Atualmente, são despejadas, em média, 1,5 mil toneladas de lixo no Aterro Municipal de Manaus. Considerando que 35% desse material são oriundos de embalagens, com a efetiva contratação dos catadores pela prefeitura, pelo menos 500 toneladas de lixo deixarão de ser jogadas no local.

De acordo com o secretário municipal de Limpeza Pública (Semulsp), Paulo Farias, ainda no ano passado, durante o Fórum Municipal de Lixo e Cidadania, os grupos já foram chamados para apresentarem as documentações necessárias para a contratação.

“Dois grupos já apresentaram os documentos e estimamos que, pelo menos, dez formalizem o interesse na concorrência. Depois que todos entregarem seus documentos, juntamente com o Ministério Público do Trabalho (MPT), vamos iniciar a seleção. Ainda é difícil falar em prazos, porque vamos esperar até que todos possam formalizar seus grupos”, explicou Paulo.

Ainda segundo o secretário, a prefeitura já selecionou três galpões, que serão disponibilizados para que os catadores façam a triagem do material recolhido, sendo um no bairro de Aparecida, Zona Sul; outro no bairro Santa Etelvina, Zona Norte; e um terceiro no Jorge Teixeira, na Zona Leste da cidade.

“Cada área da cidade será coberta por um grupo específico de catadores e vamos criar Pontos de Entrega Voluntária (PEVs) para facilitar na captação dos resíduos sólidos recicláveis. A expectativa é que na Semana do Meio Ambiente, em junho, o prefeito já faça a entrega dos primeiros galpões às cooperativas, associações ou núcleos de catadores”, informou Paulo Farias.

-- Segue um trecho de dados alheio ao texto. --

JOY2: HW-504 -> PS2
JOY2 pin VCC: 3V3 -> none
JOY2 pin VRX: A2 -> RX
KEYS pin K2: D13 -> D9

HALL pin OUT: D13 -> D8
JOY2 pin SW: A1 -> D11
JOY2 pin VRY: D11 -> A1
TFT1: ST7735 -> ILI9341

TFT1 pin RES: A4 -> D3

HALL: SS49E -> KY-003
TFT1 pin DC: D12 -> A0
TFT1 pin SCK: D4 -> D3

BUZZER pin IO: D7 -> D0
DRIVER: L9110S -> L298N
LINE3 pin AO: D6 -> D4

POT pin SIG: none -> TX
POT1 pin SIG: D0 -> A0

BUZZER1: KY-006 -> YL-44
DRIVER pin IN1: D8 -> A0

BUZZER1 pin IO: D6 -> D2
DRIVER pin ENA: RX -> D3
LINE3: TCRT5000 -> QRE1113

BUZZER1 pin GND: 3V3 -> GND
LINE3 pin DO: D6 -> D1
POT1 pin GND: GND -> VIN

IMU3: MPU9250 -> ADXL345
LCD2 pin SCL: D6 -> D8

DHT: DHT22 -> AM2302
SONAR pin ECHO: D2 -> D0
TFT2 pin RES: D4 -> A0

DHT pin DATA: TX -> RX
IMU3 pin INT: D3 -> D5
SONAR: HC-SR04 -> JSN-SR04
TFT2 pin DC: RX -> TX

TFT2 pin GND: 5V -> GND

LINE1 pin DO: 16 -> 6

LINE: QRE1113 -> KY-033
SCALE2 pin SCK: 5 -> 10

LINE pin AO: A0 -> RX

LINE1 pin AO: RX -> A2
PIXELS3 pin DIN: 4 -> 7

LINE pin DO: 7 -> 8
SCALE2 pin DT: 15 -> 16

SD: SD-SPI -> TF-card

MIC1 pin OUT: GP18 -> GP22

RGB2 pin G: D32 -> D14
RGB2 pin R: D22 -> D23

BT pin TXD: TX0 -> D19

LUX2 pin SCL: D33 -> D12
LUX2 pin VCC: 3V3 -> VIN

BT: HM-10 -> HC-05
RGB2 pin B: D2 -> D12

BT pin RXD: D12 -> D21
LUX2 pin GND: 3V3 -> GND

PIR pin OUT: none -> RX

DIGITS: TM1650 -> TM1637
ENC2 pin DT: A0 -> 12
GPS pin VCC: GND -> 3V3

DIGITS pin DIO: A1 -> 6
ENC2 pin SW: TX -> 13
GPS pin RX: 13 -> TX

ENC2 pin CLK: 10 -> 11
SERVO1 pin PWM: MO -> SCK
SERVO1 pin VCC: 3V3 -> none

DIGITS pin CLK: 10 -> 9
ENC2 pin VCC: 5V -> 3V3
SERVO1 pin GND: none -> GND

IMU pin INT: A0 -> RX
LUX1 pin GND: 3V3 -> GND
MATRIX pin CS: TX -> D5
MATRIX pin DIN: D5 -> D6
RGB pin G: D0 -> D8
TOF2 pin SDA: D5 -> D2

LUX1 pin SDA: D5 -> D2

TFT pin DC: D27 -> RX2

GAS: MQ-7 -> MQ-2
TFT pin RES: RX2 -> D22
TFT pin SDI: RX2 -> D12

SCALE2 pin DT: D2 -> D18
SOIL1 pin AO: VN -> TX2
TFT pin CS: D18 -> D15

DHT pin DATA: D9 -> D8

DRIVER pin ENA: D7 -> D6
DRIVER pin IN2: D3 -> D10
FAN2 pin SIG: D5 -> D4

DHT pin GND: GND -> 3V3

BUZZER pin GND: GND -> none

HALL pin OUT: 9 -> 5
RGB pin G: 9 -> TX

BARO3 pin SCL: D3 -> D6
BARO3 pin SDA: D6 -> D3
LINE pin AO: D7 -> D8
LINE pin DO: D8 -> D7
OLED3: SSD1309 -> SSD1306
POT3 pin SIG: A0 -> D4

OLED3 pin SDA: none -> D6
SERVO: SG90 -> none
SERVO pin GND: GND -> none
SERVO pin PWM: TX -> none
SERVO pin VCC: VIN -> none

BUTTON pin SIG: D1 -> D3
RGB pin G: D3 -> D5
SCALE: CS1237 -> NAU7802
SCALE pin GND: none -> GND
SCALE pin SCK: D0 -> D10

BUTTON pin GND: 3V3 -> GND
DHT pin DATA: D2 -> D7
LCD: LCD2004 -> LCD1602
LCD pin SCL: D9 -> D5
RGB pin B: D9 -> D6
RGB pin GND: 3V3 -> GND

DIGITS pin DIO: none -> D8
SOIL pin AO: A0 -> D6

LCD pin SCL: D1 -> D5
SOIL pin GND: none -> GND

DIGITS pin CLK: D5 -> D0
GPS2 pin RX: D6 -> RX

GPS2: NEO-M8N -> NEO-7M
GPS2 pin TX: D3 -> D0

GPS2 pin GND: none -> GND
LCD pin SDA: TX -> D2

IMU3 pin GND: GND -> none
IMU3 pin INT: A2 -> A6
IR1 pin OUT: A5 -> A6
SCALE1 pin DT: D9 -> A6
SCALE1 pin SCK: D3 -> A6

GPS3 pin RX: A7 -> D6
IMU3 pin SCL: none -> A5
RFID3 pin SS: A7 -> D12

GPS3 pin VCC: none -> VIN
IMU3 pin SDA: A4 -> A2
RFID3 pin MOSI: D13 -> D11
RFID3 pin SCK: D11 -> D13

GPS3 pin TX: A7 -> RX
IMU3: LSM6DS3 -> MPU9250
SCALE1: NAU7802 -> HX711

Serão contratadas apenas pessoas jurídicas, ou seja, grupos de catadores formalizados, que receberão conforme a produtividade em toneladas de material reciclável domiciliar recolhido. “Os catadores são livres para recolher qualquer outro tipo de material reciclável, mas receberão apenas pelos de origem domiciliar”, finalizou o secretário da Semulsp.

Segundo a Prefeitura de Manaus, não será permitida a terceirização das atividades de coleta, triagem e beneficiamento dos resíduos sólidos por parte das cooperativas e associações permissionárias.

Critérios

Para efeito da Lei n° 1.868, considera-se como catador o profissional de baixa renda, cooperado ou associado em organização, destinada a coleta, triagem e comercialização de resíduo sólido reciclável ou reutilizável. O profissional que exerça suas atividades com carteira assinada não poderá ser contratado.

E para dar mais proteção às famílias dos catadores, a prefeitura cuidará da inclusão dos filhos dos profissionais contratados, de acordo com a faixa etária, nos programas sociais e educacionais municipais, por meio de garantia de vagas em creche e educação fundamental.